Revell was still screaming through the cloth. He managed a head-spasm which he meant to be a nod. His armpits felt as though they were being cut open with knives of ice. The sides of his neck were being scraped by sandpaper. All of his joints were being ground back and forth, back and forth, the way a man at dinner separates the bones of a chicken wing. The interior of his stomach was full of acid. His body was stuck with needles, sprayed with fire. His skin was being peeled off, his nerves cut with razor blades, his muscles pounded with hammers. Thumbs were pushing his eyes out from inside his head. And yet, the genius of this pain, the brilliance that had gone into its construction, it permitted his mind to work, to remain constantly aware. There was no unconsciousness for him, no oblivion.
The doctor said, “What beasts some men are. I’ll try to get it out of you. I don’t know what will happen, we aren’t supposed to know how it works, but III try to take the box out of you.”
He went away, and came back with a needle. “Here. This will put you to sleep.”
Ahhhhh.
“He isn’t there. He just isn’t anywhere in the woods.”
Wordman glared at the doctor, but knew he had to accept what the man reported. “All right,” he said. “Someone took him away. He had a confederate out there, someone who helped him get away.”

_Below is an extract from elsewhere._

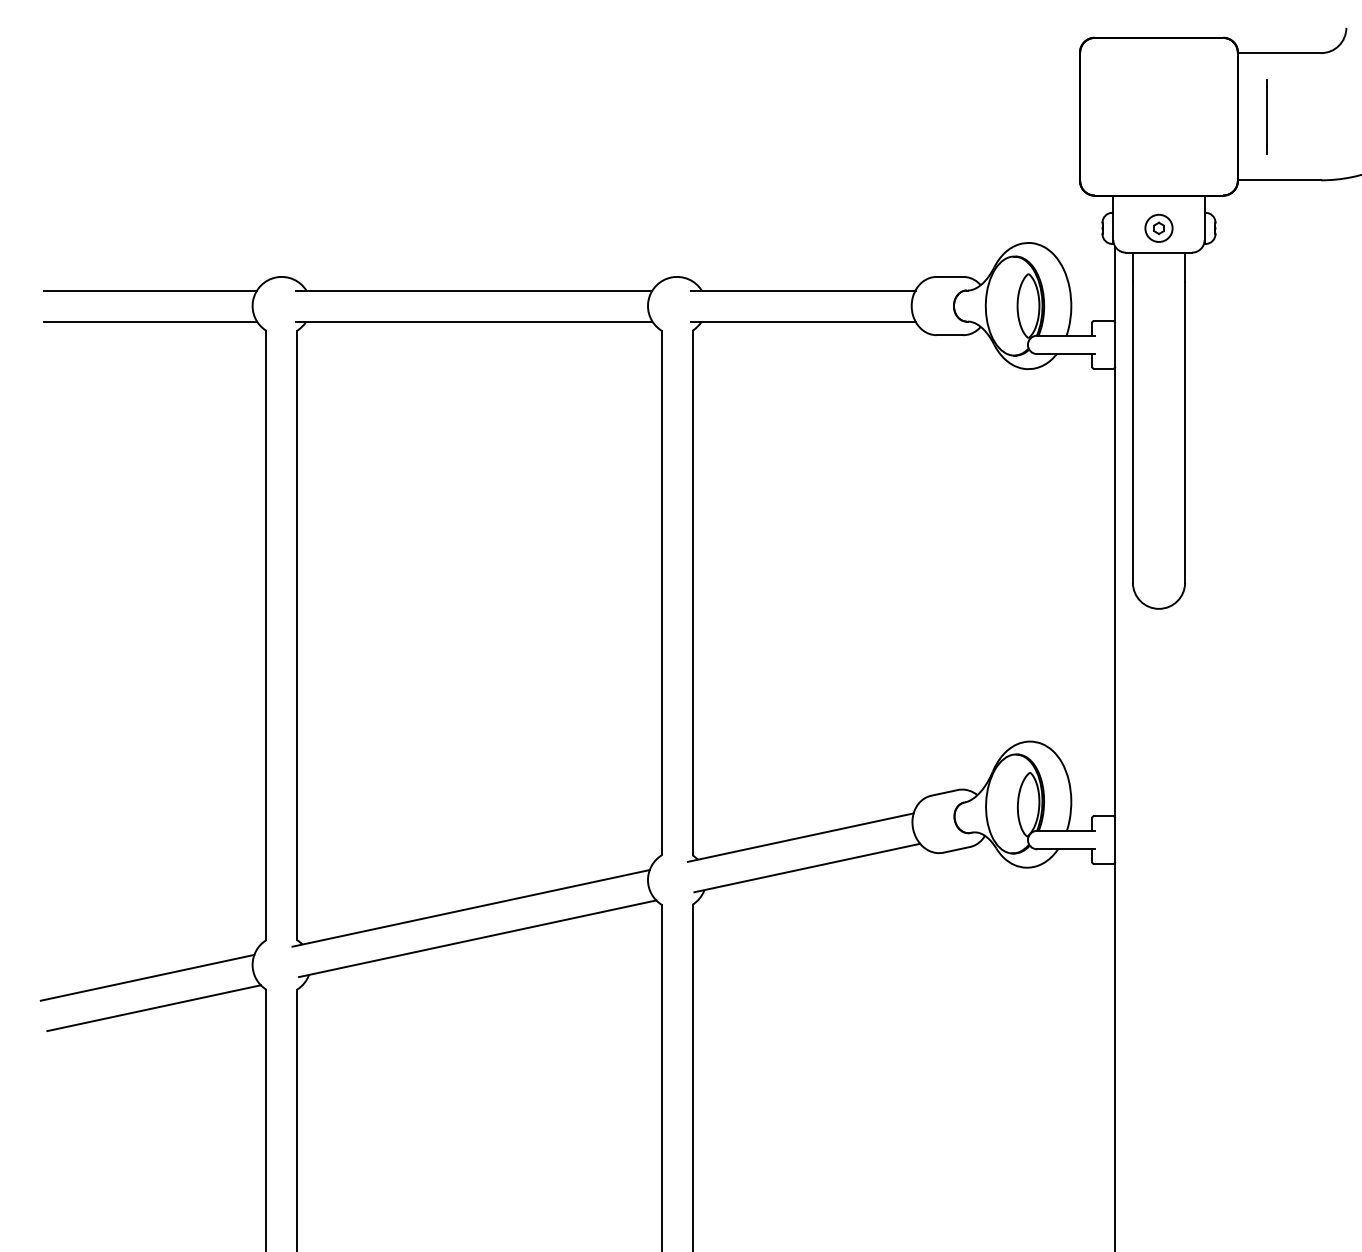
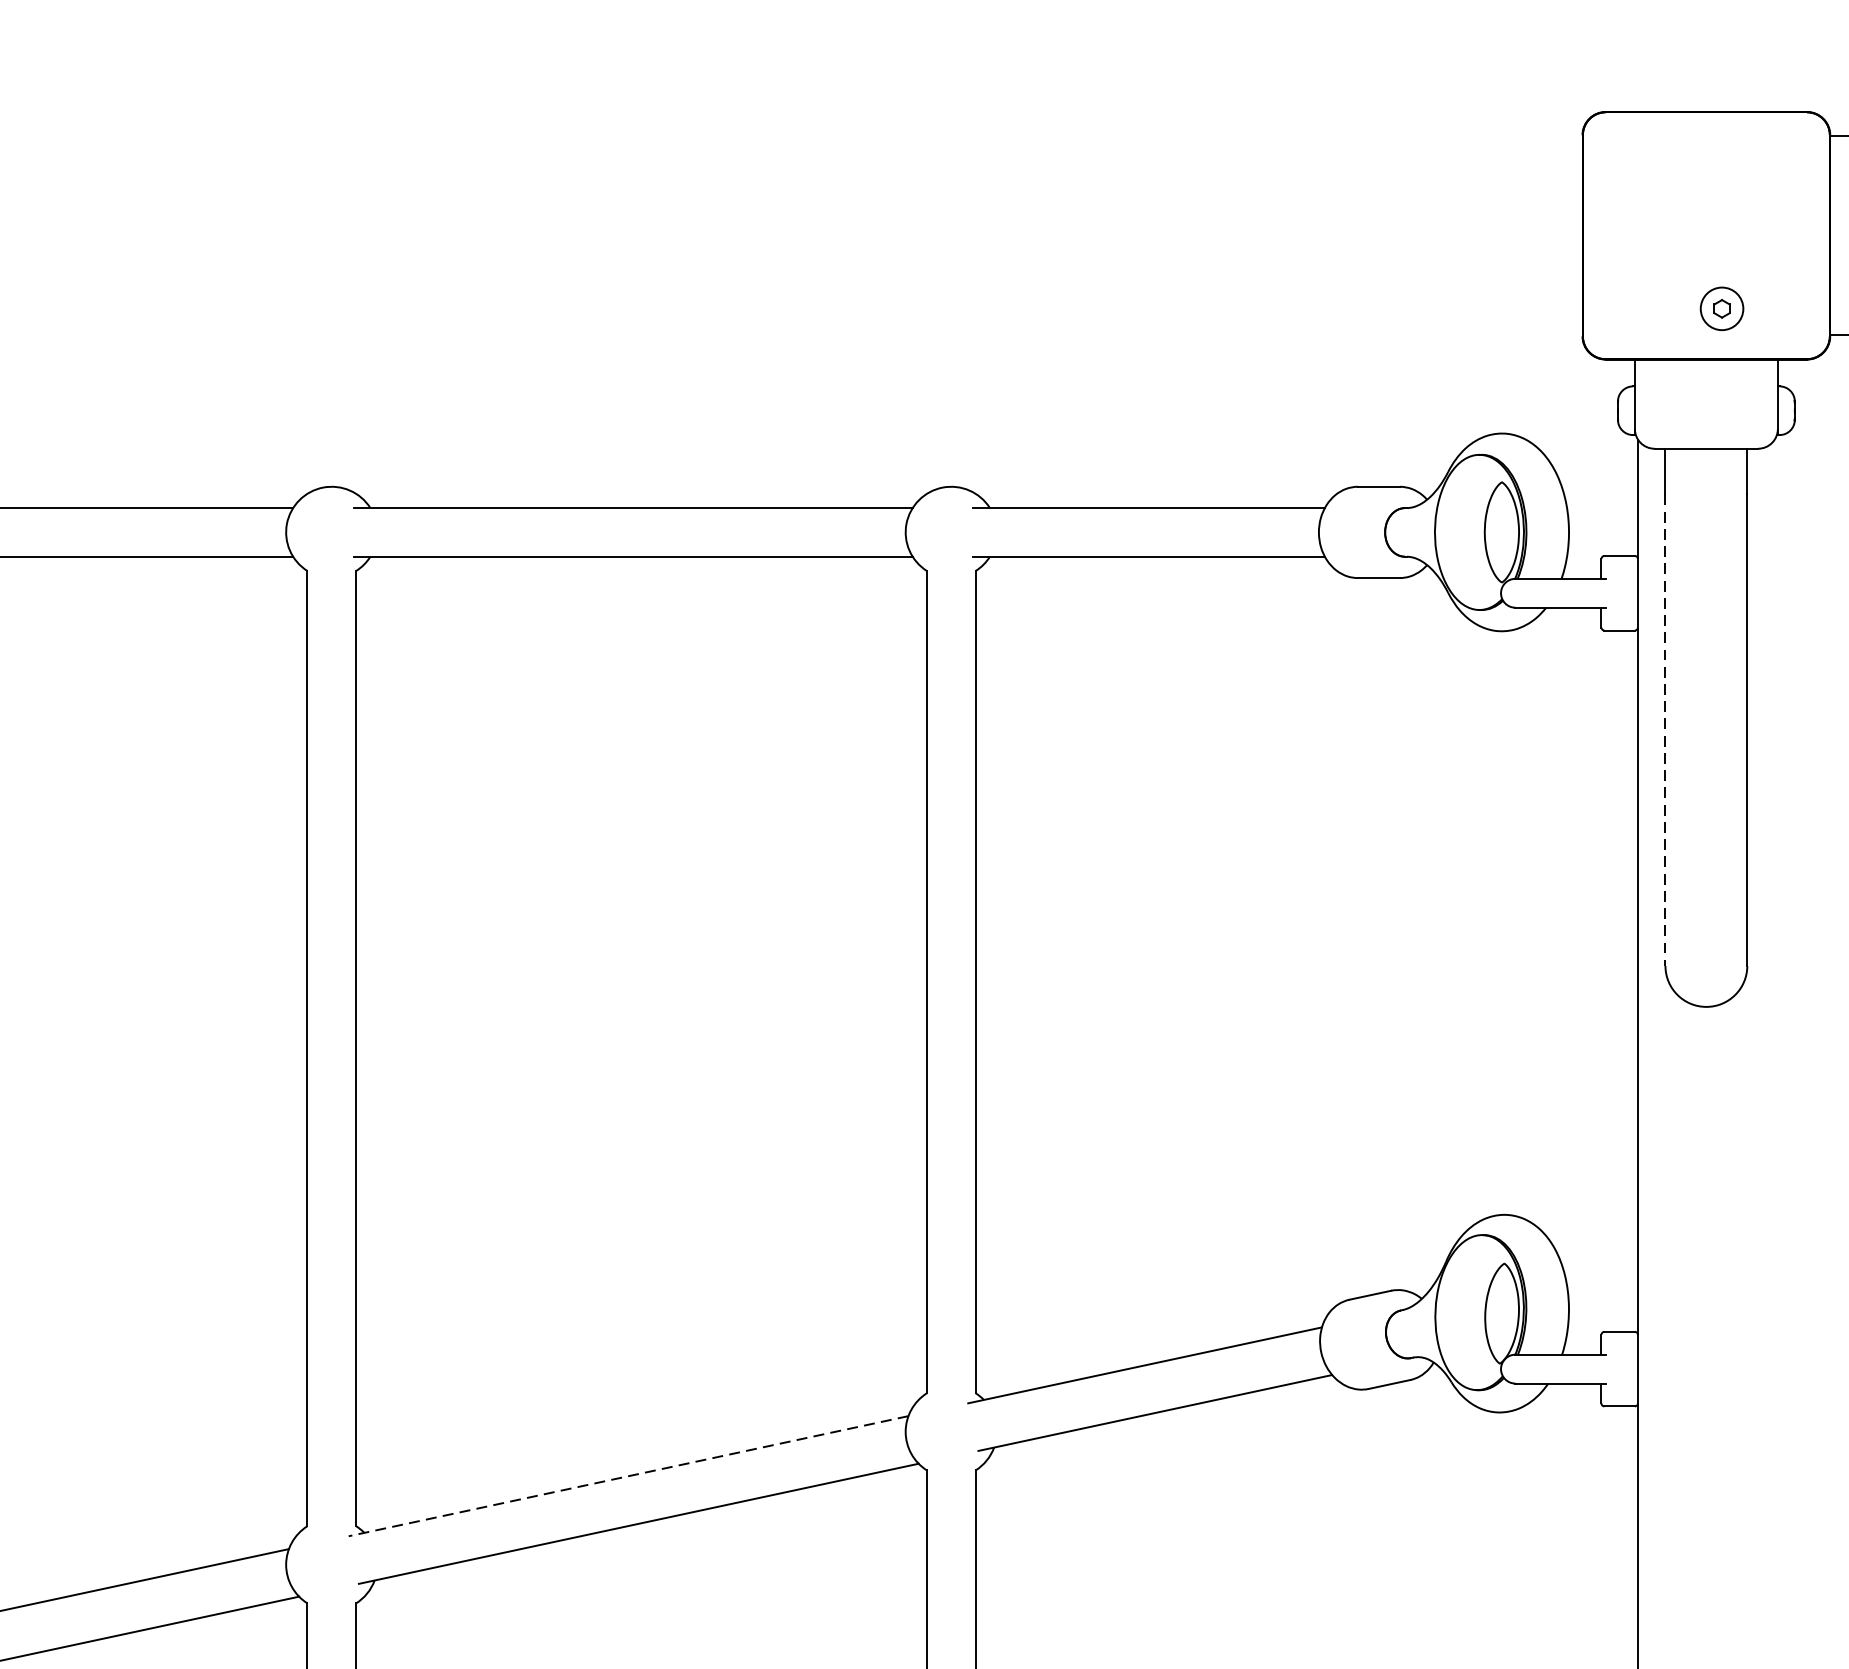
part: (1158, 227) -> (1721, 307), moved
line: (1132, 432) -> (1664, 730), solid -> dashed
line: (471, 908) -> (629, 1476), solid -> dashed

“No one would dare,” said the doctor. “Anyone who helped him would wind up here themselves.”
“Nevertheless,” said Wordman. “I’ll call the State Police,” he said, and went on into his office.
Two hours later the Sate Police called back. They’d checked the normal users of that road, local people who might have seen or heard something, and had found a farmer who’d picked up an injured man near the prison and taken him to a Dr. Allyn in Boonetown. The State Police were convinced the farmer had acted innocently.
“But not the doctor,” Wordman said grimly. “He’d have to know the truth almost immediately.”
“Yes, sir, I should think so.”
“And he hasn’t reported Revell.”
“No, sir.”
“Have you gone to pick him up yet?”
“Not yet. We just got the report.”
“I’ll want to come with you. Wait for me.”
“Yes, sir.”
Wordman traveled in the ambulance in which they’d bring Revell back. They arrived without siren at Dr. Allyn’s with two cars of state troopers, marched into the tiny operating room, and found Allyn washing instruments at the sink.
Allyn looked at them all calmly and said, “I thought you might be along.”
Wordman pointed at the man who lay, unconscious, on the table in the middle of the room. “There’s Revell,” he said.
Allyn glanced at the operating table in surprise. “Revell? The poet?”
“You didn’t know? Then why help him?”
Instead of answering, Allyn studied his face and said, “Would you be Wordman himself?”
Wordman said, “Yes, I am.”
“Then I believe this is yours,” Allyn said, and put into Wordman’s hands a small and bloody black box.
The ceiling was persistently bare. Revell’s eyes wrote on it words that should have singed the paint away, but nothing ever happened He shut his eyes against the white at last and wrote in spidery letters on the inside of his lids the single word oblivion.
He heard someone come into the room, but the effort of making a change was so great that for a moment longer he permitted his eyes to remain closed. When he did open them he saw Wordman there, standing grim and mundane at the foot of the bed.
Wordman said, “How are you, Revell?”
“I was thinking about oblivion,” Revell told him. “Writing a poem on the subject.” He looked up at the ceiling, but it was empty.
Wordman said, “You asked, one time, you asked for pencil and paper. We’ve decided you can have them.”
Revell looked at him in sudden hope, but then understood. “Oh,” he said. “Oh, that.”